## Latent Dirichlet Allocation

LDA is an unsupervised classification methods used to classify different text documents into a particular topics. Classifications are based on definining word-topic relationships using Dirichlet distributions.

In [102]:
import random
import gensim
import re
from gensim.utils import simple_preprocess
from nltk.stem import WordNetLemmatizer
from nltk.stem.porter import *
import numpy as np
import spacy
import string
import nltk
from spacy.lang.en.stop_words import STOP_WORDS
import en_core_sci_lg  # model downloaded in previous step
nlp = spacy.load("en_core_web_sm")    ### Load spacy NLP processor
#nltk.download('wordnet')
np.random.seed(400)

import warnings
warnings.filterwarnings('ignore')

### Dataset

The dataset used for this example is the 20newsgroup dataset available from sklearn. This dataset has news articles grouped into 20 categories.

In [39]:
from sklearn.datasets import fetch_20newsgroups
newsgroups_train = fetch_20newsgroups(subset='train', shuffle = True)
newsgroups_test = fetch_20newsgroups(subset='test', shuffle = True)

### Text preprocessing

The following steps will be performed in order to clean raw text and reduce the sparsity of the dataset:
- Tokenization: split text into words, convert to lowercase and remove punctuation
- Remove stopwords
- Lemmatize words: removes inflection endings of words to obtain base/dictionary form of the word (e.g. am, are, is $\Rightarrow$ be)

In [76]:
def clean_txt(txt):
    """
    Function accepts raw text string and performs tokenization, removes punctuation and lemmitizers words. Only tokens
    with length greater than 3 are kept.
    
    Returns list of tokens
    """
    processed_text = []
    for token in gensim.utils.simple_preprocess(txt):
        #Remove stopwords or small tokens
        if token not in STOP_WORDS and len(token) > 3:
            processed_text.append(WordNetLemmatizer().lemmatize(token, pos = 'v'))
            
    return processed_text

In [78]:
'''
Example of preprocessing workflow
'''
document_num = 50
doc_sample = newsgroups_train.data[document_num]
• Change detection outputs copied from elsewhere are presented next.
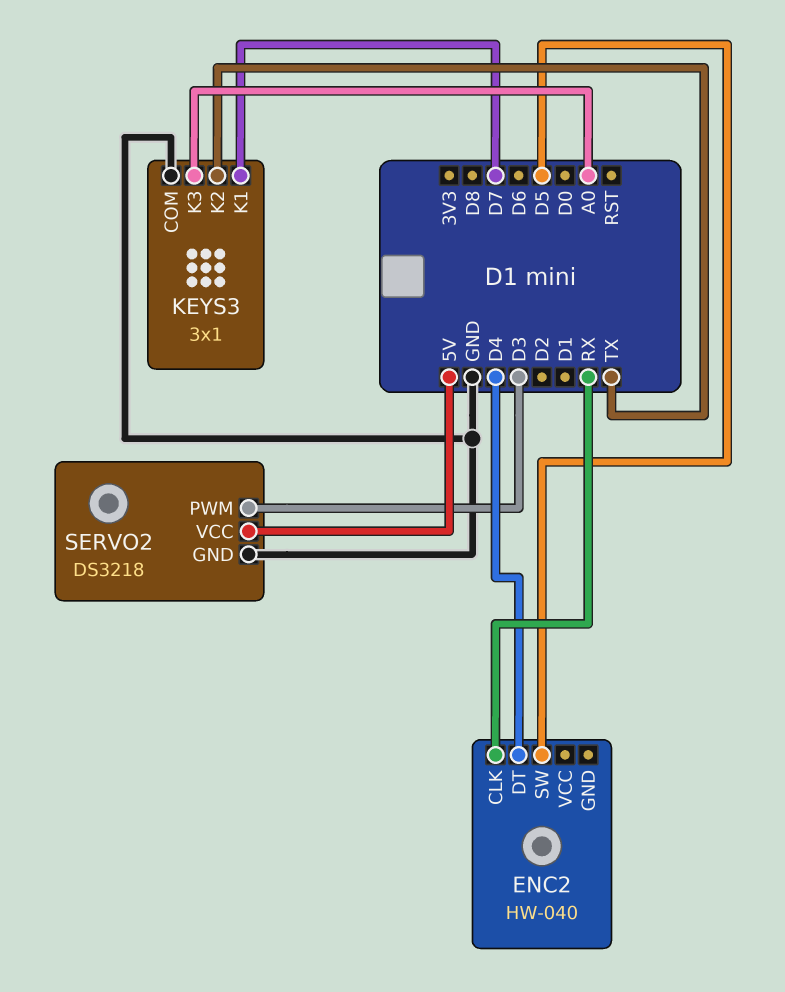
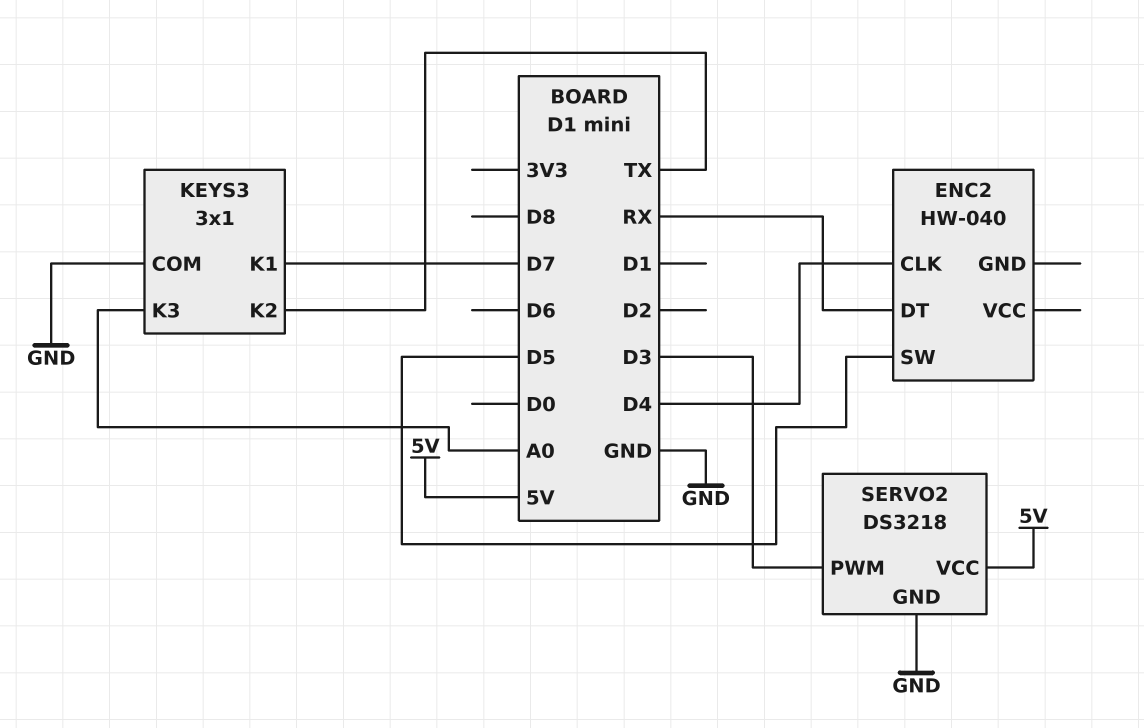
ENC2 pin CLK: RX -> D4
ENC2 pin DT: D4 -> RX

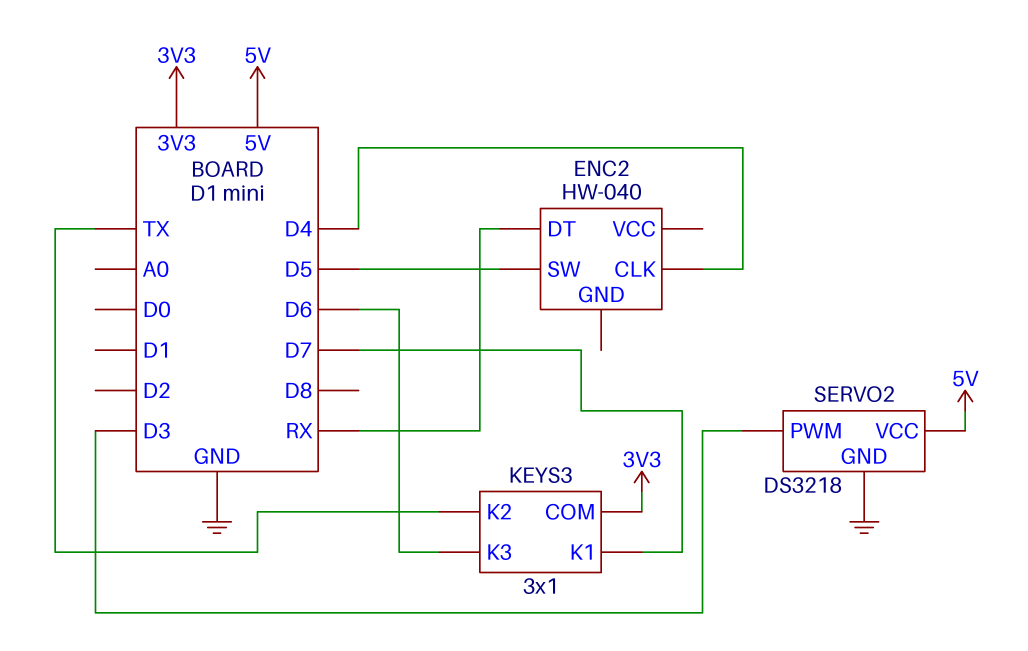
KEYS3 pin COM: GND -> 3V3
KEYS3 pin K3: A0 -> D6

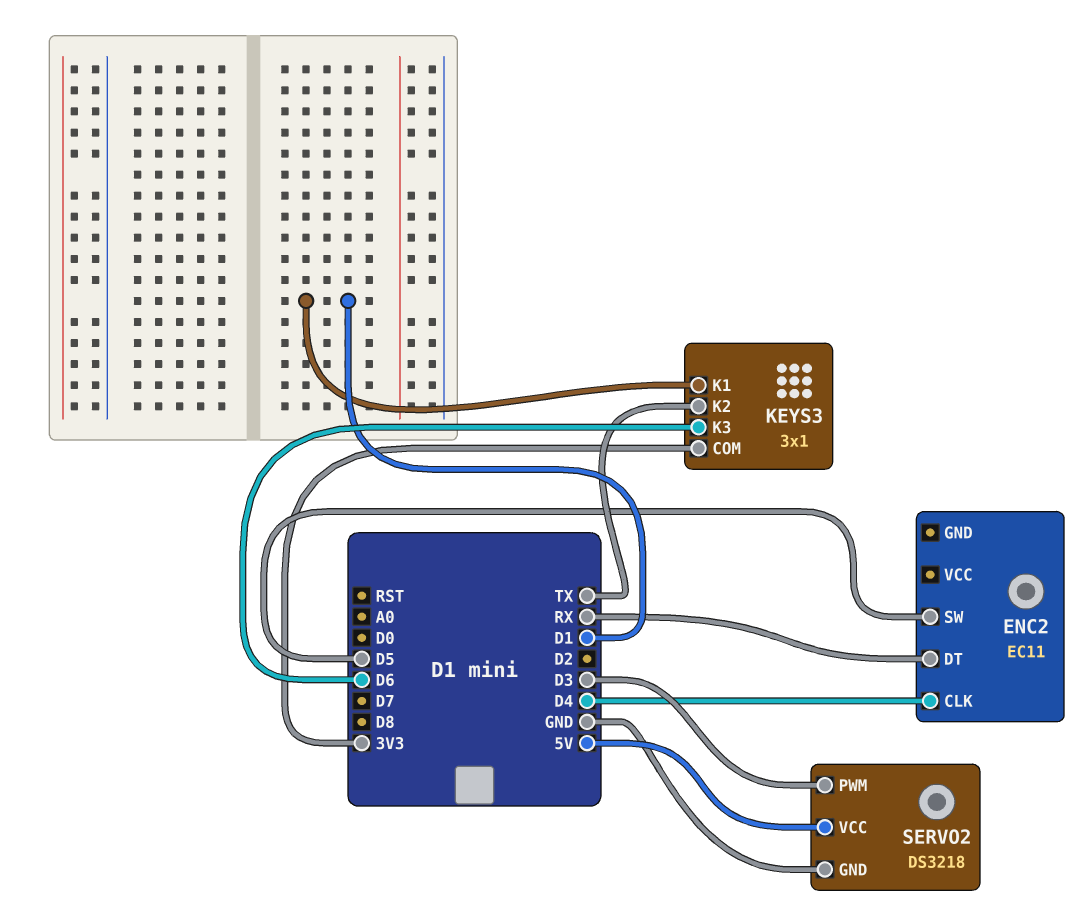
ENC2: HW-040 -> EC11
KEYS3 pin K1: D7 -> D1

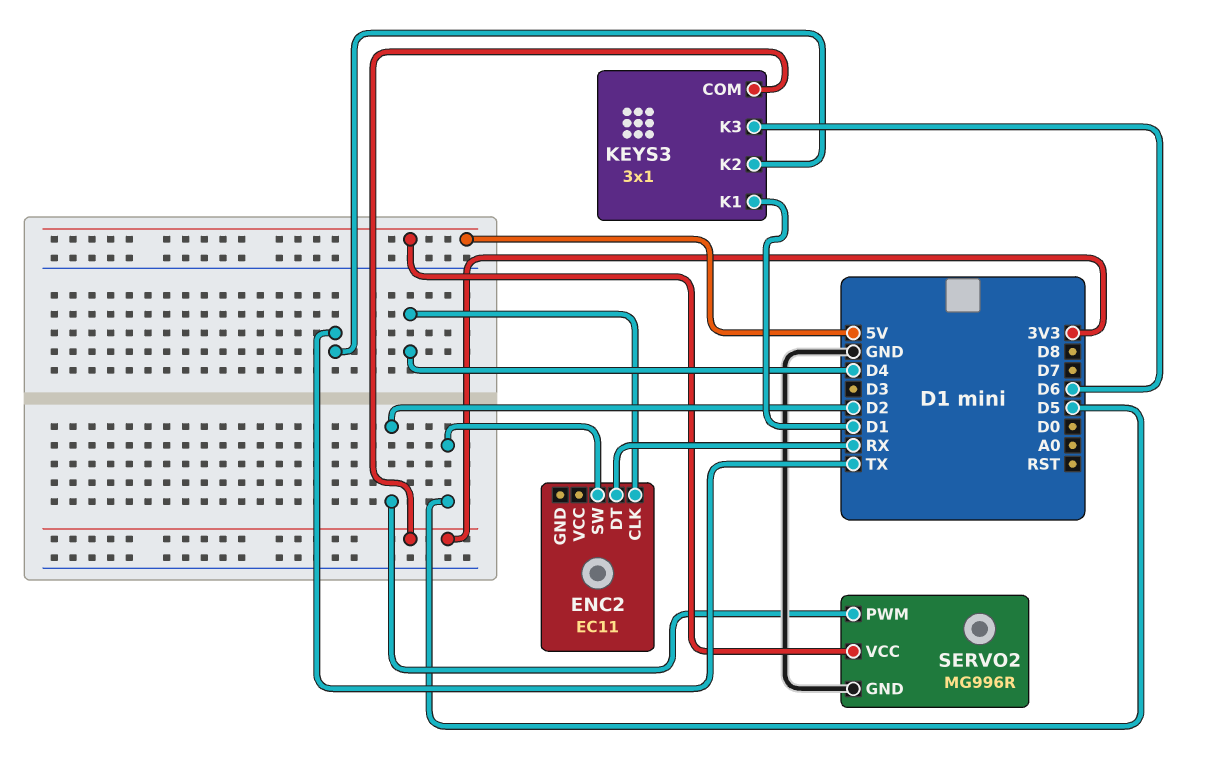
SERVO2: DS3218 -> MG996R
SERVO2 pin PWM: D3 -> D2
print("Original document: ")
print(doc_sample.split(' '))
print("\n\nTokenized and lemmatized document: ")
print(clean_txt(doc_sample))

Original document: 
['From:', 'johnc@crsa.bu.edu', '(John', 'Collins)\nSubject:', 'Problem', 'with', 'MIT-SHM\nOrganization:', 'Boston', 'University\nLines:', '27\n\nI', 'am', 'trying', 'to', 'write', 'an', 'image', 'display', 'program', 'that', 'uses\nthe', 'MIT', 'shared', 'memory', 'extension.', '', 'The', 'shared', 'memory', 'segment\ngets', 'allocated', 'and', 'attached', 'to', 'the', 'process', 'with', 'no', 'problem.\nBut', 'the', 'program', 'crashes', 'at', 'the', 'first', 'call', 'to', 'XShmPutImage,\nwith', 'the', 'following', 'message:\n\nX', 'Error', 'of', 'failed', 'request:', '', 'BadShmSeg', '(invalid', 'shared', 'segment', 'parameter)\n', '', 'Major', 'opcode', 'of', 'failed', 'request:', '', '133', '(MIT-SHM)\n', '', 'Minor', 'opcode', 'of', 'failed', 'request:', '', '3', '(X_ShmPutImage)\n', '', 'Segment', 'id', 'in', 'failed', 'request', '0x0\n', '', 'Serial', 'number', 'of', 'failed', 'request:', '', '741\n', '', 'Current', 'serial', 'number', 'in', 'output', 'strea

In [114]:
#preprocess all documents in data
processed_documents_train = []
processed_documents_test = []

for train_doc, test_doc in zip(newsgroups_train.data, newsgroups_test.data):
    processed_documents_train.append(clean_txt(train_doc))
    processed_documents_test.append(clean_txt(test_doc))

### Convert documents to Bag of Words representation

BoW representation results in displaying each document as a count of the number of times each unique word appears in the document

In [115]:
bow_dictionary = gensim.corpora.Dictionary(processed_documents)

"""
Filter out
- Words occurring infrequently (less than or equal to 10)
- Words occurring in more than 80% of all documents
"""

bow_dictionary.filter_extremes(no_below=10, no_above=0.8)

#Convert to BoW
train_bow_corpus = [bow_dictionary.doc2bow(doc) for doc in processed_documents_train]
test_bow_corpus = [bow_dictionary.doc2bow(doc) for doc in processed_documents_test]

In [144]:
# Example document
example = train_bow_corpus[2]

#Show 10 words
for i in range(10):
    print("Word {} (\"{}\") has a score of {} ".format(example[i][0],\
         bow_dictionary[example[i][0]], example[i][1]))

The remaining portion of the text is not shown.